First Ammendment rights (Score:5, Insightful)
If we wanted to don our tinfoil hats, we could come up with an alternative reason for killing Usenet, instead of kiddy porn or the mafiAA.
Usenet may be one of the few remaining places on the Internet that might pretend to have First Ammendment protections. Here at Slashdot there are discussion forums, but Slashdot has some form of control/culpability for them despite any disclaimers. If I were to post the Secrets of Scientology here, the Church of Scientology would certainly be after me, but they'd first go after Slashdot to get those secrets removed. (Of course then they're inviting the Streisand Effect, and they'd have to remember the Wayback Machine, but I'm sure they'd try.) But the essence is that Slashdot is a commercial entity hosting contributed content on its servers. The same can be said about pretty much any weblog out there.
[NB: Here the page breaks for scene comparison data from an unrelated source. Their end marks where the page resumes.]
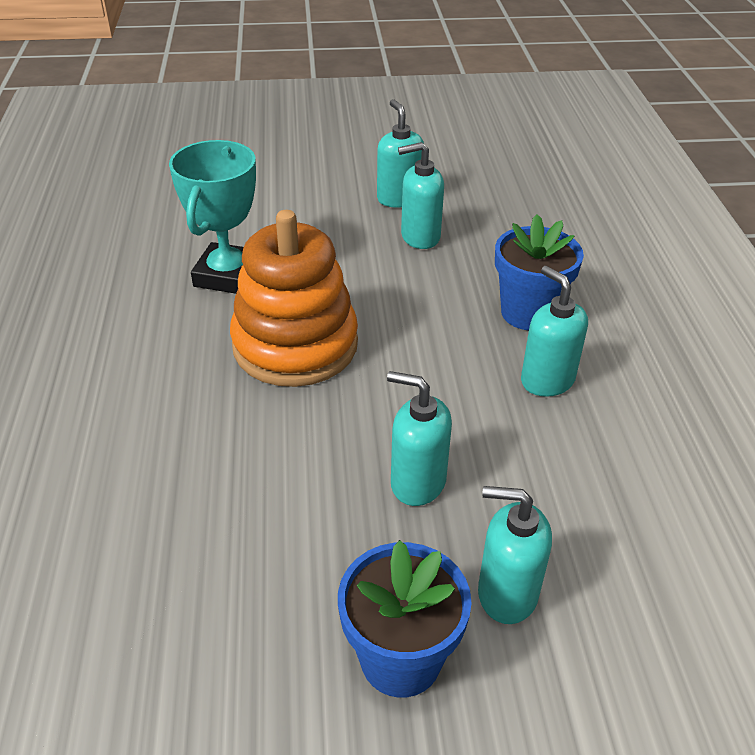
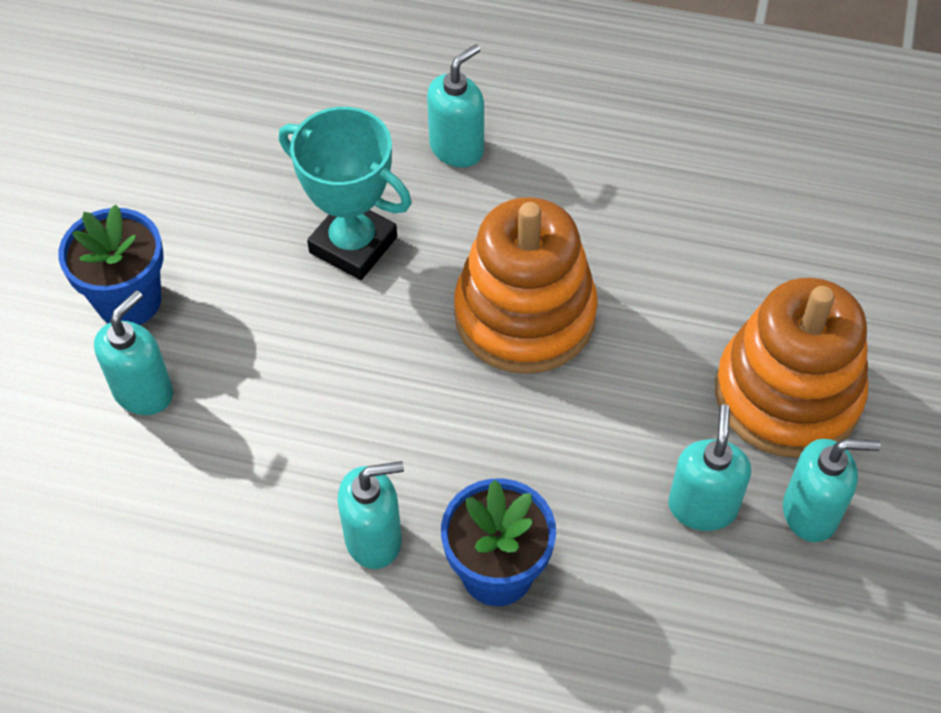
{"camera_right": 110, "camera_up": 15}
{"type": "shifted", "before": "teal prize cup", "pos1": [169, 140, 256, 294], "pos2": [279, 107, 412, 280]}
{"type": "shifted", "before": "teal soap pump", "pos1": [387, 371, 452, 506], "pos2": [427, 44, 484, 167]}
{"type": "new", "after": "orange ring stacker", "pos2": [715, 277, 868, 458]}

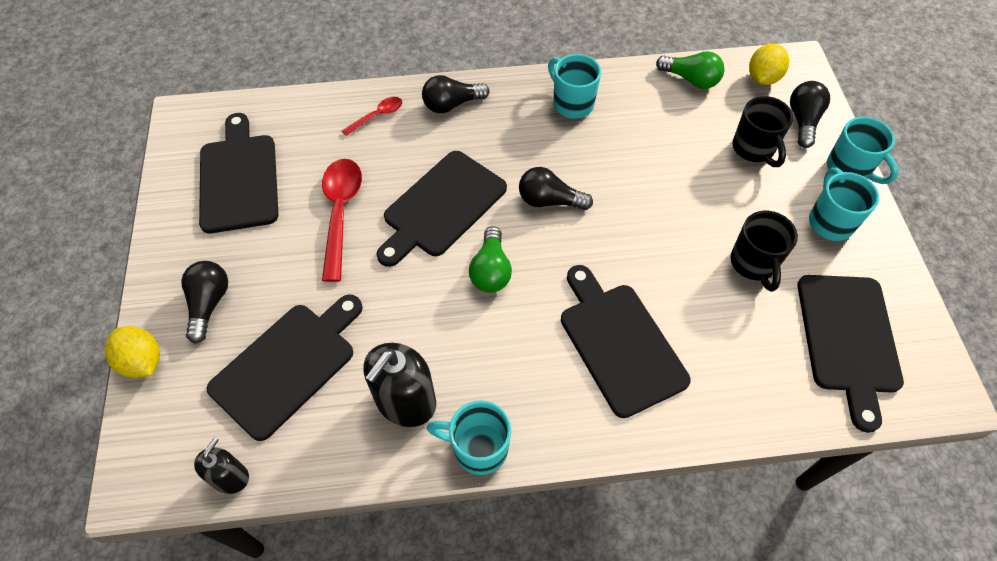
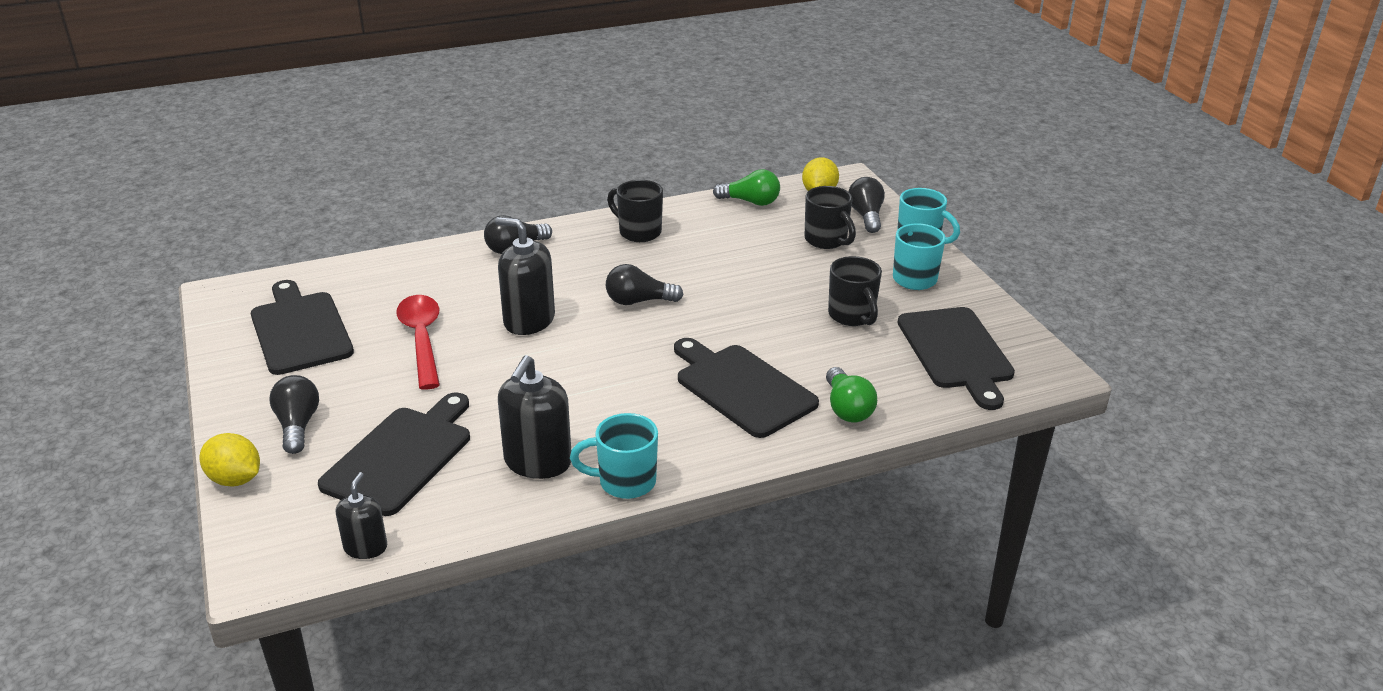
{"camera_right": -15, "camera_up": -25}
{"type": "swapped", "before": "jet-black cutting board", "after": "jet-black soap pump", "pos1": [377, 151, 507, 267], "pos2": [495, 217, 555, 335]}
{"type": "repainted", "before": "teal tea mug", "after": "jet-black tea mug", "pos1": [548, 54, 601, 119], "pos2": [607, 180, 663, 242]}
{"type": "shifted", "before": "emerald bulb", "pos1": [469, 226, 512, 293], "pos2": [826, 367, 877, 423]}
{"type": "gone", "before": "red teaspoon", "pos1": [342, 97, 402, 136]}

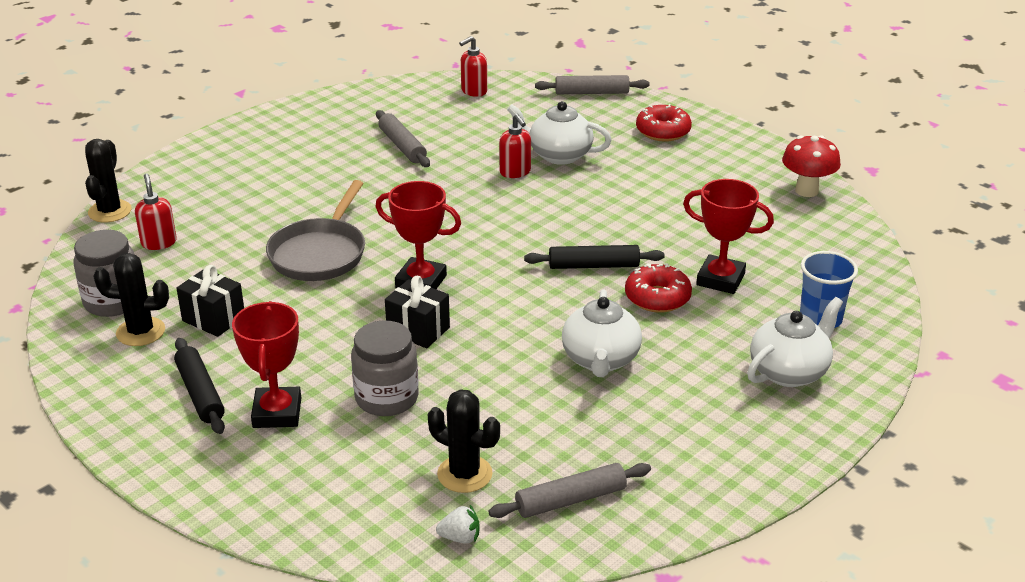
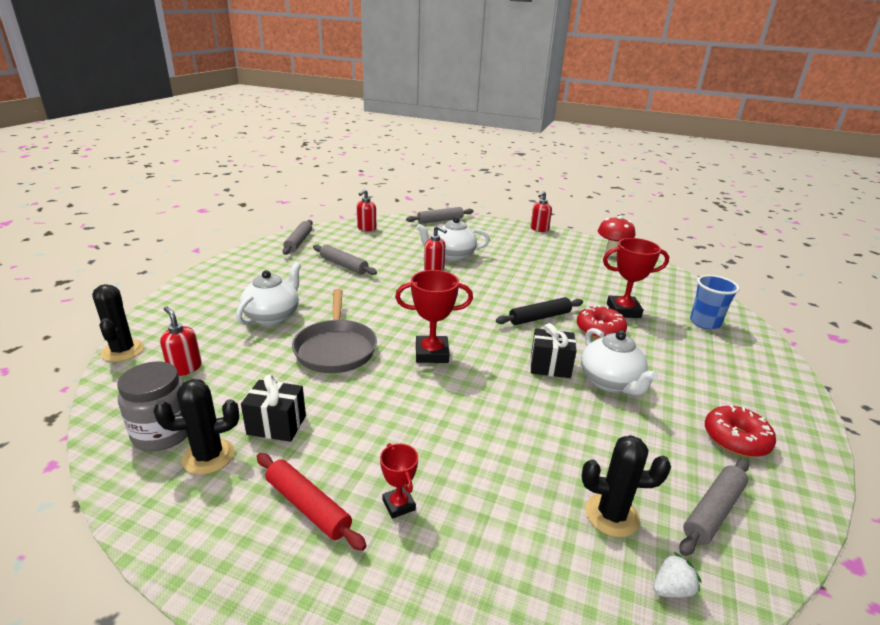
{"camera_right": -25, "camera_up": -5}
{"type": "shifted", "before": "white teapot", "pos1": [747, 297, 843, 387], "pos2": [236, 262, 301, 325]}
{"type": "repainted", "before": "jet-black rolling pin", "after": "red rolling pin", "pos1": [174, 338, 225, 434], "pos2": [257, 453, 367, 551]}
{"type": "new", "after": "grey rolling pin", "pos2": [282, 220, 313, 255]}
{"type": "scaled", "before": "red prize cup", "pos1": [232, 301, 301, 428], "pos2": [380, 443, 418, 519], "scale": 0.57}
{"type": "shifted", "before": "jet-black present", "pos1": [385, 276, 450, 348], "pos2": [530, 323, 577, 378]}
{"type": "new", "after": "red soap pump", "pos2": [531, 191, 552, 232]}
{"type": "shifted", "before": "red doughnut", "pos1": [636, 104, 692, 142], "pos2": [705, 405, 776, 457]}
{"type": "gone", "before": "grey jam jar", "pos1": [351, 320, 419, 416]}

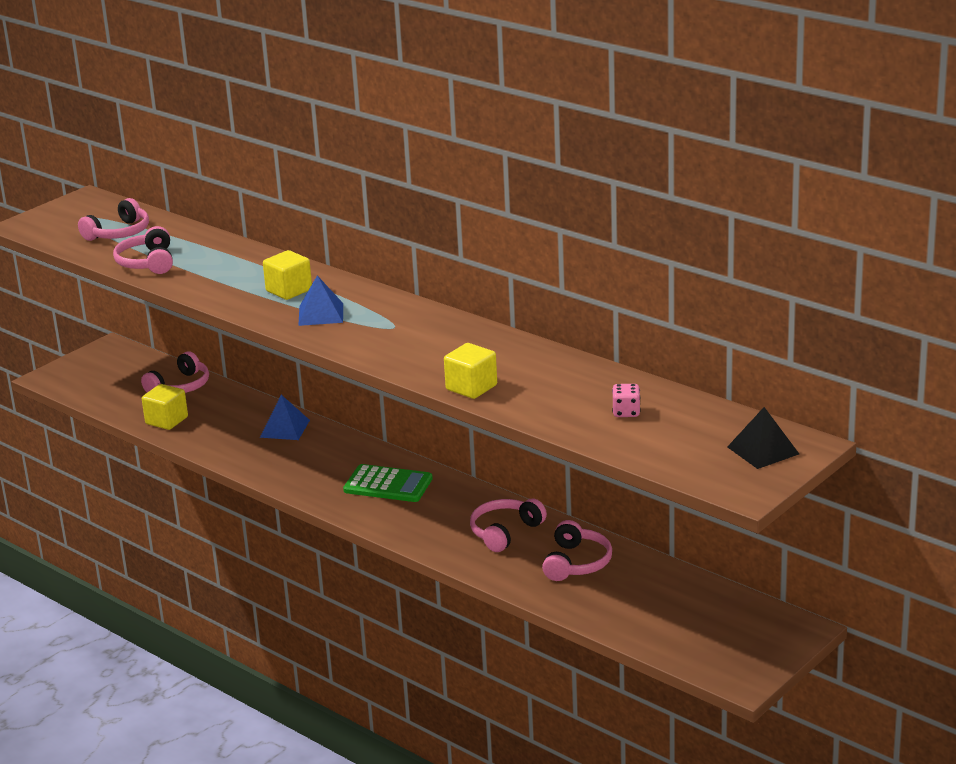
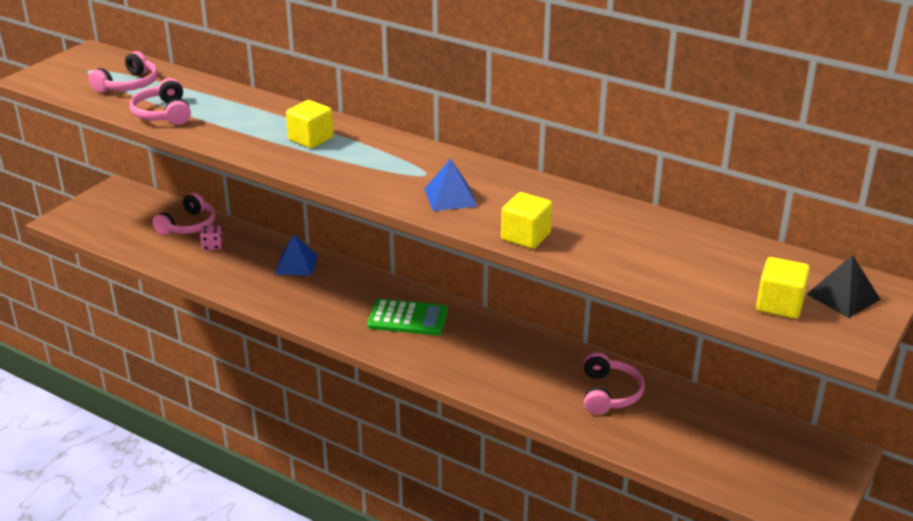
{"camera_right": -10, "camera_up": 5}
{"type": "shifted", "before": "pink die", "pos1": [612, 384, 641, 417], "pos2": [200, 225, 223, 250]}
{"type": "shifted", "before": "royal blue pyramid shape", "pos1": [298, 275, 343, 326], "pos2": [424, 158, 478, 211]}
{"type": "shifted", "before": "yellow solid cube", "pos1": [142, 384, 188, 430], "pos2": [756, 257, 810, 319]}
{"type": "gone", "before": "pink headphones", "pos1": [470, 498, 547, 552]}

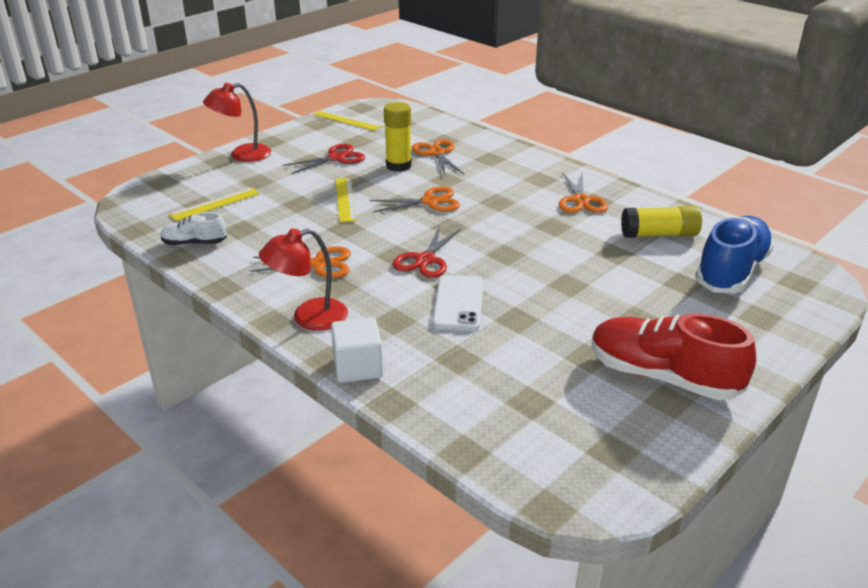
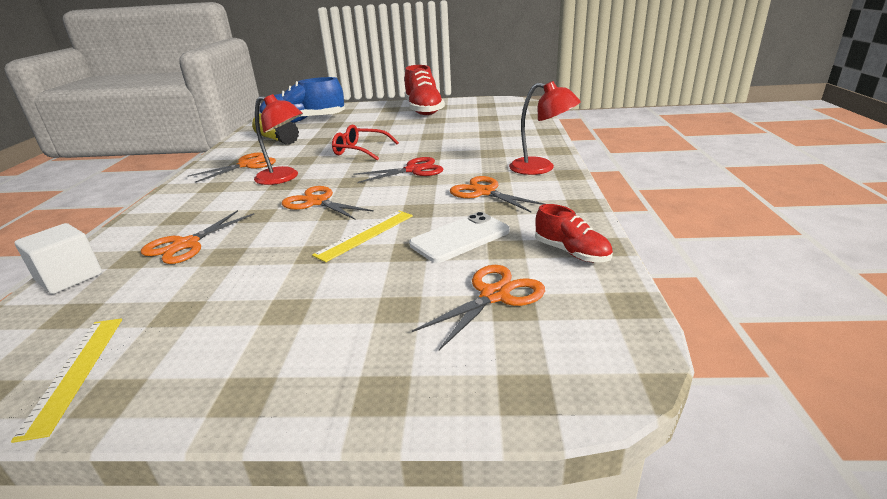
{"camera_right": -130, "camera_up": -5}
{"type": "shifted", "before": "white solid cube", "pos1": [331, 317, 383, 383], "pos2": [15, 223, 102, 294]}
{"type": "shifted", "before": "red reading lamp", "pos1": [203, 83, 271, 162], "pos2": [254, 94, 303, 185]}
{"type": "new", "after": "red eyeglasses", "pos2": [332, 124, 399, 161]}
{"type": "shifted", "before": "white smartphone", "pos1": [432, 275, 483, 331], "pos2": [409, 212, 510, 263]}
{"type": "swapped", "before": "yellow measuring stick", "after": "orange shears", "pos1": [169, 188, 260, 221], "pos2": [412, 265, 545, 350]}
{"type": "repainted", "before": "white lace-up shoe", "after": "red lace-up shoe", "pos1": [160, 212, 227, 246], "pos2": [535, 204, 613, 262]}
{"type": "gone", "before": "red shears", "pos1": [282, 144, 365, 174]}
{"type": "gone", "before": "yellow glue", "pos1": [384, 102, 411, 172]}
The same cannot be said of Usenet. There is no single choke point for Usenet, like there is for a weblog. There is no single point to send a C&D letter to. Furthermore, it's fully possible that the author on Usenet is carefully anonymous, and is therefore untracable. Even finding the original feedpoint may be problematic, and require serious geek assistance.
On the other hand...
I was there on "Green Card Day". I remember seeing it the first time, then seeing it again in the next group that I followed, then again and again.... There may be something inherently unworkable about mixing anonymity with complete freedom speech. I suspect our founding fathers thought that we'd use our free speech more wisely than I do. I still believe that it is at times important to be anonymous, while at the same time retaining first ammendment protection, but I also believe that claiming those dual rights is FAR more important than Viagra or Nigerian bank accounts. I have no idea what a solution might be, other than to make some "cost of anonymity" great enough to prevent spam, but have no idea how to do that.
The first two rules of USENET (Score:4, Funny)
Apparently decent reporting is DEAD at PcMag.... (Score:4, Insightful)
What a horrible article with a sensationalistic title. The only good thing I can say about that article is that at least the writer understands the technical aspects of usenet, unlike some of the articles I have seen lately. Claming "Usetnet is dead" is what makes him an idiot. I hope usenet is dead..FOR HIM.
I love the newsgroups and have used all aspects of them daily since the mid 90s. When I discovered binaries in 1998 I couldn't believe how ingenious it was. I have had a premium news service for the past 5 years and it's the one bill I pay every month with joy...Usenet is not dead - it's only gotten better. But they WANT to kill it.
If the ISP want to discontinue them they're stupid. It only bothers me in so much as I feel that is the first step in a campaign to ruin them, but due to the way usenet works, it would be a difficult task and would basically require removing all freedom on the internet (which is something these groups want, that is their goal - make no mistake about it - the corporate/governmental groups that are pushing this sort of thing want to turn the net into some bastardized bowlderized version of a three-way cross between early AOL, the home shopping network and MSNBC. Fuck that.
Re:Usenet thrives for those willing to pay (Score:4, Insightful)
You are part of the problem
Re:How is Usenet dead? (Score:4, Informative)
"Child-porn investigations have doomed one of the last remnants of a smaller, kinder Net."
Can some one please tell me what investigations have doomed Usenet and how?
The Attorney General of NY started pushing on ISP's like Time Warner and AT&T to filter/moderate alt.* groups and/or hand over the names of the posters. Time Warner dropped alt.* altogether and the pressure is building for the rest to do the same.